### [Problem details]
If a line in the data holds the string "removed", list it.
Data for the task section start
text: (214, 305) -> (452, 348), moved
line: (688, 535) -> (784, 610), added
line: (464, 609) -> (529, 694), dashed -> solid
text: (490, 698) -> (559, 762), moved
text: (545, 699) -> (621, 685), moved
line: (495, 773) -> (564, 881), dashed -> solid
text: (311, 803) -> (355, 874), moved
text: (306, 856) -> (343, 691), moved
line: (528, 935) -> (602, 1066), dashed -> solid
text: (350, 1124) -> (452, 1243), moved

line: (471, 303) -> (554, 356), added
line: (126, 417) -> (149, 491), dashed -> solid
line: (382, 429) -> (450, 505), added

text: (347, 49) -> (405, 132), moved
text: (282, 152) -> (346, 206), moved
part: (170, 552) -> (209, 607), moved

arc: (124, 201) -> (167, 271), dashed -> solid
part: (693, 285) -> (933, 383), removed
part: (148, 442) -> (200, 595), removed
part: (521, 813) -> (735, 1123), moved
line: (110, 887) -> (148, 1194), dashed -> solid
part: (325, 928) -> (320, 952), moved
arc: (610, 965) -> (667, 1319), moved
Data for the task section end
### [Result for this task]
part: (693, 285) -> (933, 383), removed
part: (148, 442) -> (200, 595), removed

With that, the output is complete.